The first step is the dough, la masa, which can be fresh or made from corn flour, masa harina, and two very simple versions of gorditas can be created from nothing more than masa: one is rolled thinly and will puff up delightfully in hot oil, although it is too fragile to be stuffed and tends to be eaten with just a salsa; or the masa can be rolled more thickly, resulting in a considerably sturdier gordita. However, various additions to the basic dough are customary in many areas: some fat, often in the form of lard but also thick cream or butter; small amounts of flour and baking powder; and flavourings like beans, chillies and herbs. Once the masa is made, a ball of it is flattened into a circle, thick or thin, and then it is ready to become a gordita and puff up into a delectable little plump one.
The following recipe is for a thin gordita - one which balloons nicely and becomes delightfully crisp, served with a sweet and sharp sauce of plantains and tomatoes – very Veracruz!
Gorditas with plantain sauce – Gorditas con plátano macho
Makes 6 gorditas
For the masa:-
125 g/4 1/2 oz masa harina
120 ml/1/2 cup water
15 g/1/2 oz butter, softened
2.5 ml/1/2 tsp salt
5 ml/1 tsp chipotle chilli powder
5 ml/1 tsp baking powder
5 ml/1 tsp Mexican dried oregano
Vegetable oil for frying
For the sauce:-
30 ml/2 tbsp vegetable oil
250 g/9 oz onions, peeled and coarsely chopped
2 garlic cloves, peeled and crushed
1 red chilli, deseeded and finely sliced
350 g/12 oz tomatoes, coarsely chopped
1 large, very ripe plantain, about 225 g/8 oz, peeled and diced
Sea salt and freshly ground black pepper
Place the masa harina and water in a food processor and blitz for 30 seconds. Remove the lid, cover the bowl with a damp tea towel and leave to rest for half an hour.
For the filling, heat the oil in a heavy frying pan, add the onions, garlic and chilli, and cook over medium heat, stirring occasionally, until the onions are golden, about 20 minutes. Add the tomatoes, plantain and some seasoning, turn the heat up, and cook, stirring often, until the tomatoes have broken down, the plantain is soft, and most of the moisture has evaporated. Check the seasoning. The filling can be prepared up to 48 hours ahead of time and refrigerated.

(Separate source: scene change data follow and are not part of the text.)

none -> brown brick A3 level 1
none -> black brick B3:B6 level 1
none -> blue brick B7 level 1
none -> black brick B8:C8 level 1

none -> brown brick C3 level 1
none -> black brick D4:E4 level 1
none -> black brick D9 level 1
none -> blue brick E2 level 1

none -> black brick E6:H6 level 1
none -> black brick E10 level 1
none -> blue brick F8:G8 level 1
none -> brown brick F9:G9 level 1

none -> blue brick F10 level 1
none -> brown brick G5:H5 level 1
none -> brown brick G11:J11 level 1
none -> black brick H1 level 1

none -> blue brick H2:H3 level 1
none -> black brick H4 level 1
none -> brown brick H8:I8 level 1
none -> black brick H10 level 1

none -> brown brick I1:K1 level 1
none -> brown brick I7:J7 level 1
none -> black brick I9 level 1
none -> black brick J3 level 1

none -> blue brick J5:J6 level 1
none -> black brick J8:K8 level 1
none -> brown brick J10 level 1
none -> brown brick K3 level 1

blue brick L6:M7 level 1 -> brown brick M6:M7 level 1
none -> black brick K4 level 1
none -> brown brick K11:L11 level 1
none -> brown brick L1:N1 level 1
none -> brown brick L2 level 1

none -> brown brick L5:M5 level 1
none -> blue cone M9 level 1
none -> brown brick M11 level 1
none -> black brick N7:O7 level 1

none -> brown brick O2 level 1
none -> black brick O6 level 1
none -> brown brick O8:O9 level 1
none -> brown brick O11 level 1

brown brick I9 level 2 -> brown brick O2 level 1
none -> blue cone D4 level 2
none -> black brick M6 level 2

Add all the remaining ingredients to the masa harina in the food processor, and process until the dough comes together. If it is very dry, add a bit more water – it needs to be soft and moist, but not sticky.
Preheat the oven to its lowest setting and reheat the filling.
Pour the vegetable oil into a large, deep frying pan to a depth of about 5 cm/2 in. Alternatively, you can use a deep fat fryer. Heat the oil to a temperature of 180oC/350oF. Divide the dough into six and, with a rolling pin, roll each portion into a disc no more than 2 mm thick – it does not have to be as thin as a tortilla, but if it is too thick, it will not puff up properly and the inside will be raw. Carefully slide the gorditas into the hot oil – you may have to do this in several batches, depending on the size of your pan – and cook, spooning the oil over them, until they puff up, rise to the surface and are nicely golden and crisp, about 3 minutes on each side. Drain on kitchen paper and keep warm in the oven until they are all cooked.
Serve the gorditas immediately, with a spoonful of sauce on top and offer the rest separately.